Dies schafft ein Prozessorenrechner, der auf einer etwa zwölf Meter langen Meßstrecke vor dem Ablaufberg die fahrdynamischen Daten jedes Wagens erfaßt, als da sind Roll- und Luftwiderstand, Gewicht und Laufeigenschaften. Dazu berücksichtigt er externe Daten wie Windrichtung und -geschwindigkeit, Niederschlag und Temperatur. Und er kennt den Füllungsgrad jedes Richtungsgleises. Nach diesen Daten ermittelt

er den individuellen Bremsweg jedes Wagens und regelt sein Lauftempo mit zwei Schienenbremssystemen.

Der Betriebsrechner für den Ablaufberg ist vernetzt mit dem Hafenbahn-Betriebs- und Informations-System HABIS, das ihm wiederum mitteilt, welcher Wagen im Hafen wohin muß und auf welches Gleis er abrollen soll. Dirigiert wird das Ganze von einem einzigen Mann am Bildschirm im Stellwerk. Nur für das An- und Abkuppeln benötigt man noch kräftige Hände.

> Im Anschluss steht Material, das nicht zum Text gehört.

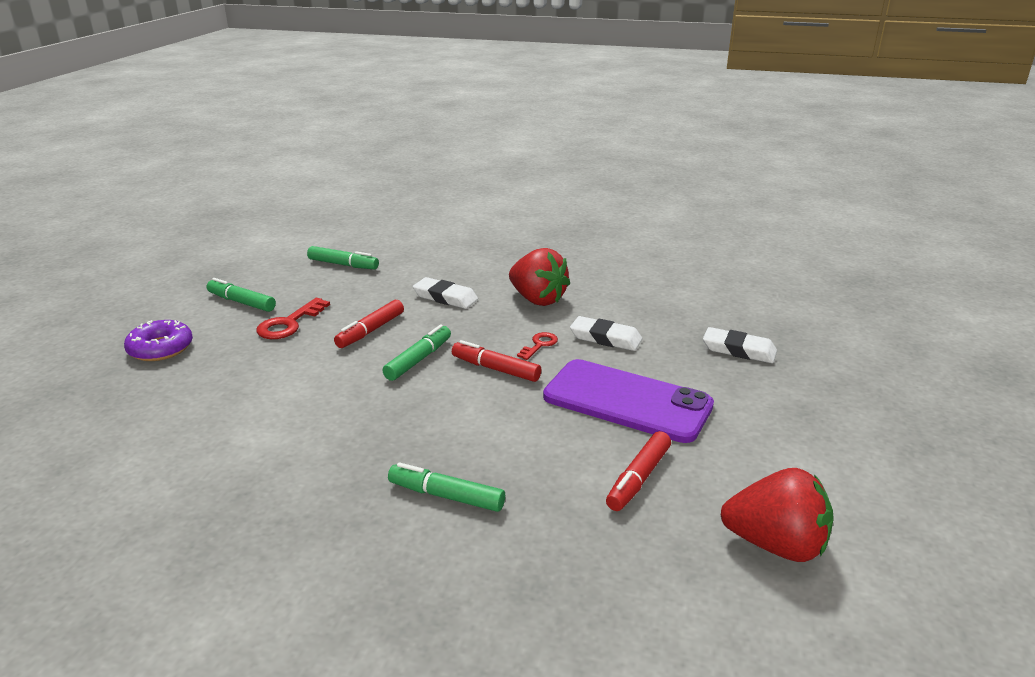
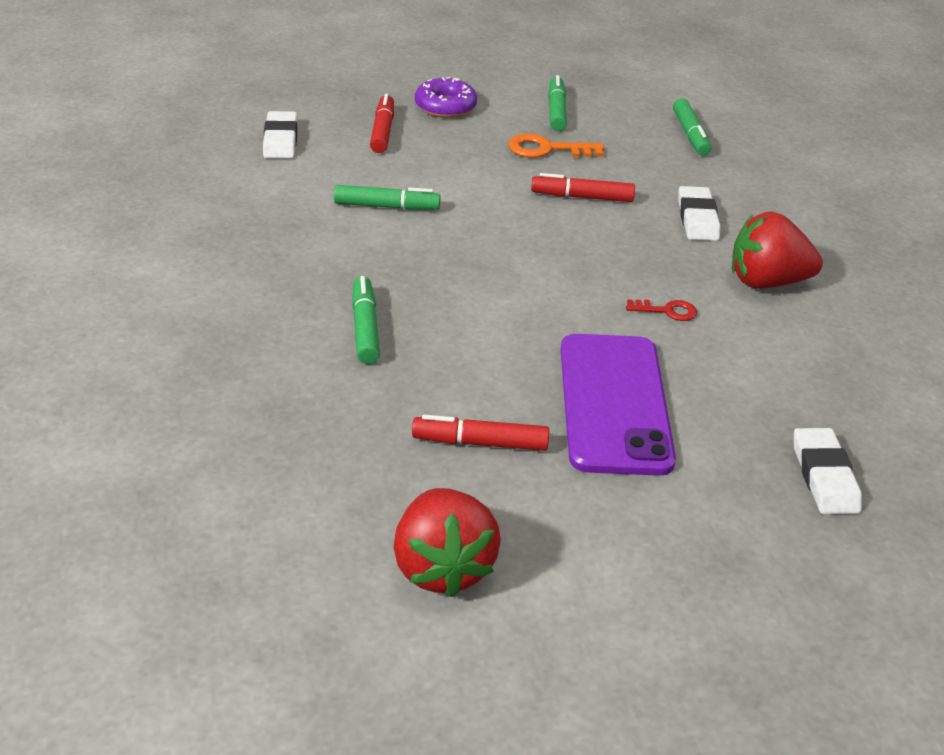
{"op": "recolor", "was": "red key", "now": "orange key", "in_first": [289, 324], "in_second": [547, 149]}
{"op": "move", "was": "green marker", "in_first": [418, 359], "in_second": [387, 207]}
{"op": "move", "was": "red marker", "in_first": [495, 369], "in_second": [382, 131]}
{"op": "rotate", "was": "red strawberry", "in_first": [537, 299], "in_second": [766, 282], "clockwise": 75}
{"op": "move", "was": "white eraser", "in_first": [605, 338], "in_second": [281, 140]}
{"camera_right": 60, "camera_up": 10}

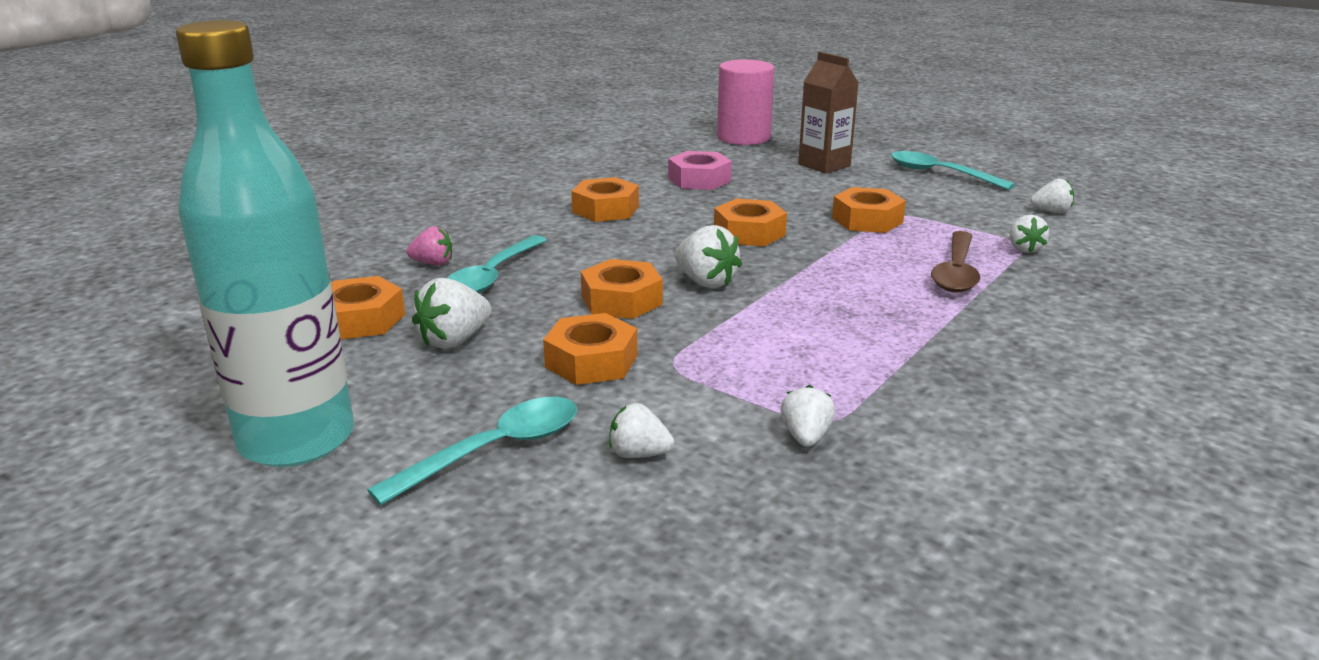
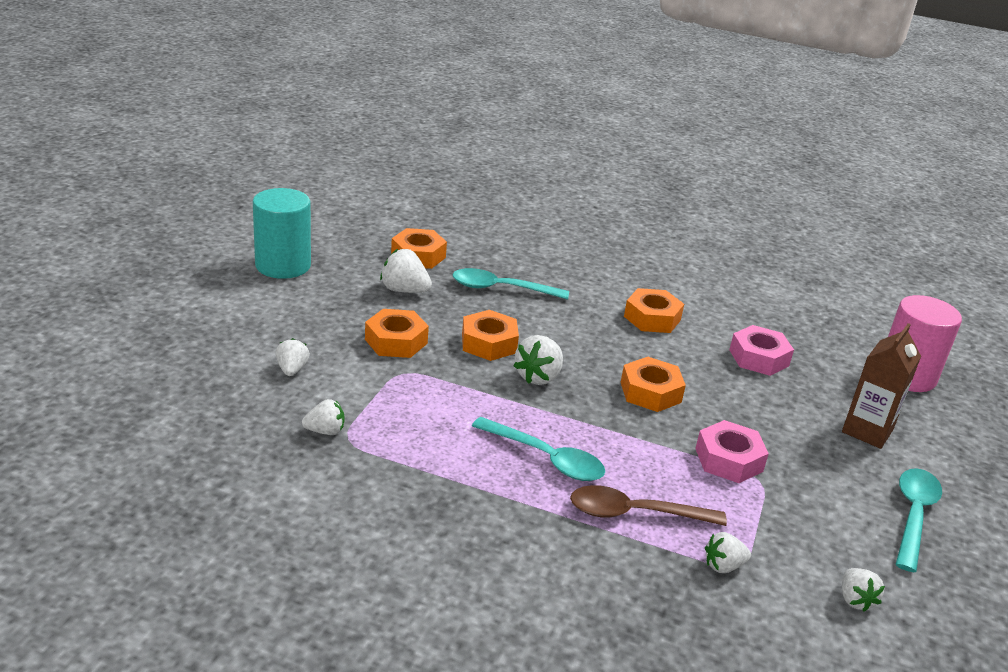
{"op": "replace", "was": "turquoise bottle", "now": "turquoise cylinder", "in_first": [297, 440], "in_second": [283, 265]}
{"op": "move", "was": "turquoise spoon", "in_first": [494, 450], "in_second": [546, 458]}
{"op": "delete", "was": "pink strawberry", "in_first": [433, 263]}
{"op": "recolor", "was": "orange nut", "now": "pink nut", "in_first": [867, 220], "in_second": [728, 460]}
{"camera_right": 70, "camera_up": 5}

Diese Technik, die sogar Eisenbahnexperten aus aller Welt Bewunderung abnötigt, wurde für den neuen Hafenbahnhof Alte Süderelbe entwickelt, dessen Planung und Bau 110 Millionen Mark kosteten und der Ende September in Betrieb ging. Und der ein wichtiger Baustein im umfassenden Entwicklungspaket ist, mit dem sich der Hamburger Hafen auf seine neue Zentrallage in Nordeuropa einstellt.

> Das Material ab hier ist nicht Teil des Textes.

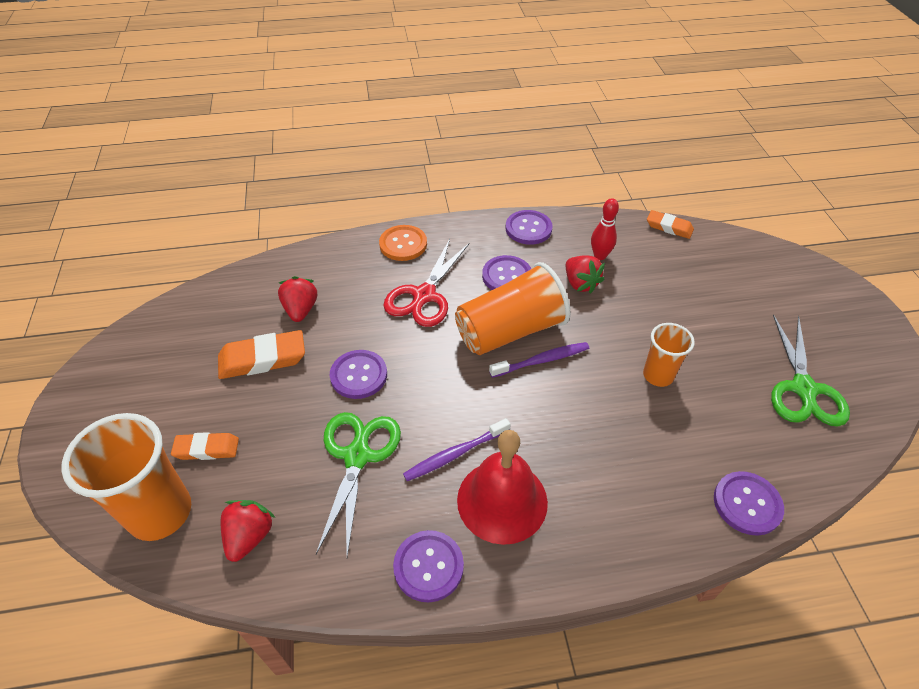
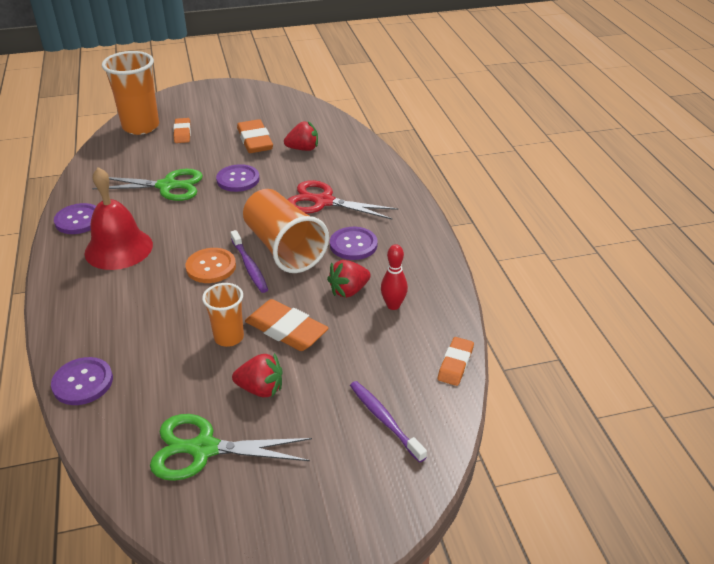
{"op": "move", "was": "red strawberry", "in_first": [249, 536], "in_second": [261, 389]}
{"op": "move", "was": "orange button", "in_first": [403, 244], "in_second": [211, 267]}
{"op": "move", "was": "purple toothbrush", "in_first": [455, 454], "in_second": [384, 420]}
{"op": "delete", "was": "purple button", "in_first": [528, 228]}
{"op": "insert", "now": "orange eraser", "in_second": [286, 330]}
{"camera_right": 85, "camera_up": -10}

Zum Hafenbahn-Entwicklungsplan, 1991 beschlossen und mit 230 Millionen Mark ausgestattet, gehört als nächster Schritt der Ausbau des Hafenbahnhofs Waltershof. Zusammen mit dem Bezirksbahnhof Mühlenwerder entsteht so ein Gesamtsystem für die westlich von Köhlbrand und Süderelbe gelegenen Hafenteile mit den großen Container-Umschlagplätzen, das auf die wachsenden Anforderungen der Zukunft ausgerichtet ist.

In diesem System werden Alte Süderelbe den Eingangs- und Waltershof den Ausgangsbahnhof bilden. Eine wichtige Rolle spielt dabei HABIS. Das von der Hafenwirtschaft gegründete System- und Softwarehaus "Dakosy" hatte HABIS ursprünglich als Kundenservice für die verladende Wirtschaft entwickelt, um einen engen Verbund herzustellen zwischen Transportauftraggebern, Hafenwirtschaft und Eisenbahn. Dazu kam inzwischen das Betriebsführungssystem HABIS II, das Informationen aus HABIS I zur bedarfsgesteuerten Lenkung des Hafenbahnbetriebes nutzt.

Im Tower beim Bahnhof Alte Süderelbe arbeiten rund 30 Disponenten in der "Dispositionszentrale West". Auf grafischen Bildschirmen sind die Gleisanlagen zu erkennen, auf denen sich die Wagen als einzelne Farbpunkte bewegen. Über eine Schnittstelle "Gateway" ist HA- BIS direkt mit den Computern der Deutschen Bahn vernetzt.